Un esempio in tal senso è offerto dalle ordinanze sindacali adottate in alcune città italiane e finalizzate alla riduzione del consumo di acqua potabile motivata da una emergenza idrica che, peraltro, è prontamente rientrata con le prime piogge autunnali; ordinanze che, in qualche caso, sono state apertamente sconfessate e delegittimate dalle dichiarazioni di organismi tecnico-gestionali secondo cui la disponibilità complessiva di acqua potabile, anziché essersi ridotta, è addirittura aumentata in quelle zone a causa dell’innalzamento delle falde acquifere verificatosi negli ultimi anni. (2)
Nella stessa prospettiva deve ricordarsi uno tra i feticci più rappresentativi, e dibattuti, della green economy, ossia le pale eoliche.

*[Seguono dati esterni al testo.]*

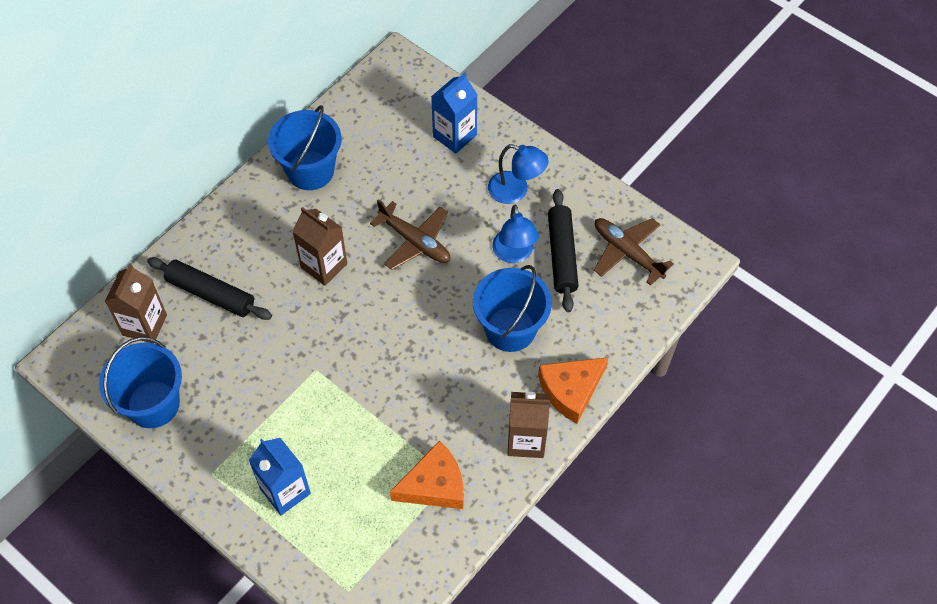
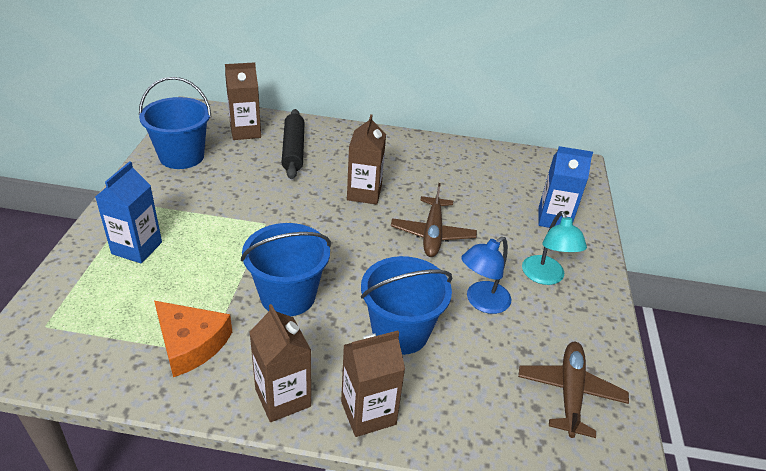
camera: 55 degrees right, 20 degrees down
(310, 170) = (439, 158): blue bucket -> blue bucket (288, 296)
(516, 191) = (545, 277): blue lamp -> turquoise lamp
(562, 255) = (514, 338): black rolling pin -> none
(571, 390) = (368, 413): orange cheese -> brown carton

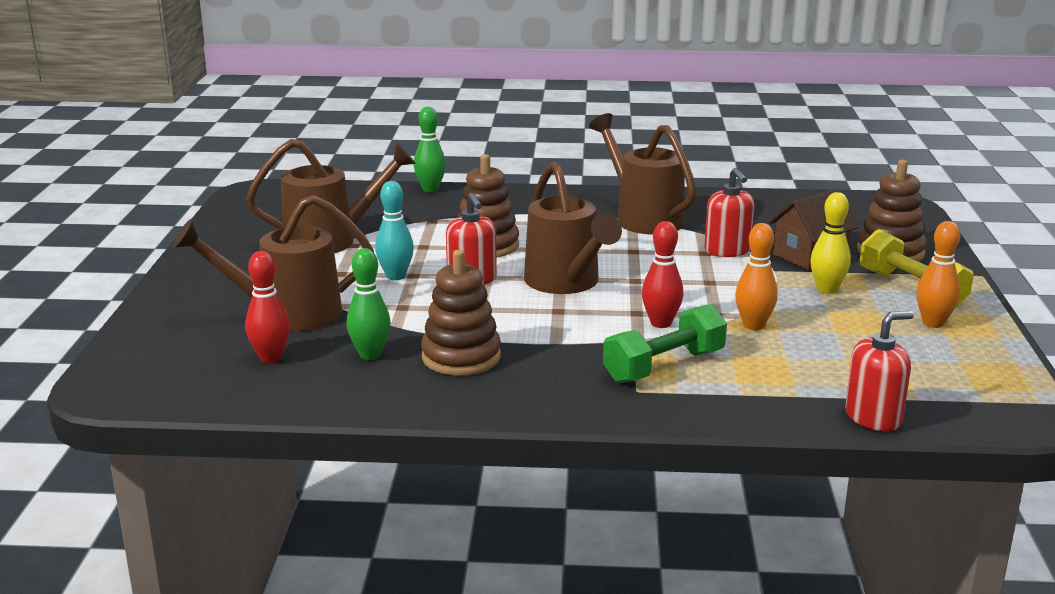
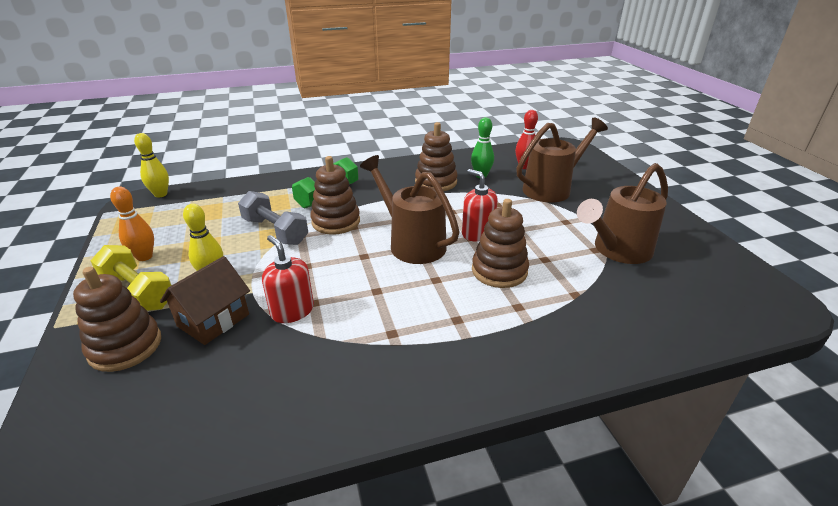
camera: 160 degrees right, 10 degrees up
(395, 276) = (529, 226): turquoise bowling pin -> none
(430, 189) = (641, 353): green bowling pin -> none
(643, 218) = (385, 351): brown watering can -> none
(661, 323) = (336, 222): red bowling pin -> brown stacking toy
(753, 325) = (275, 231): orange bowling pin -> grey dumbbell
(873, 417) = (220, 187): red soap dispenser -> none
(987, 422) = (161, 194): none -> yellow bowling pin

Cresciute come funghi sull’intero territorio nazionale, e salutate con entusiasmo dai fautori della sostenibilità e della cosiddetta transizione ecologica, le pale eoliche stuprano il paesaggio tutelato dalla Costituzione, alterano la morfologia del territorio, producono infrasuoni in grado di arrecare danni alla salute umana anche a distanze considerevoli (3), sottraggono risorse allo Stato e quindi ai cittadini e minacciano direttamente la sopravvivenza della fauna selvatica.
Più brutte di un ecomostro, le pale eoliche sono però intoccabili: perché se gli ecomostri di tanto in tanto vengono abbattuti, le pale eoliche sono circondate da un’aura di santità benedetta dalle varie Agende ONU e dall’Unione europea, oltreché dagli interessi della criminalità organizzata. (4)
Qualcuno potrebbe obiettare che i cosiddetti parchi eolici costituiscono il prezzo da pagare per sostenere uno stile di vita modellato dal progresso tecnologico, cui molti non sanno o non vogliono rinunciare; ma resta il fatto che quanti vivono felicemente senza l’auto elettrica, solo per fare un esempio, vedono in questa obiezione la foglia di fico dietro cui si nascondono strategie tecnologiche e finanziarie in rotta di collisione con la salvaguardia dell’ambiente e del territorio e la tutela della salute, dei diritti e delle libertà fondamentali.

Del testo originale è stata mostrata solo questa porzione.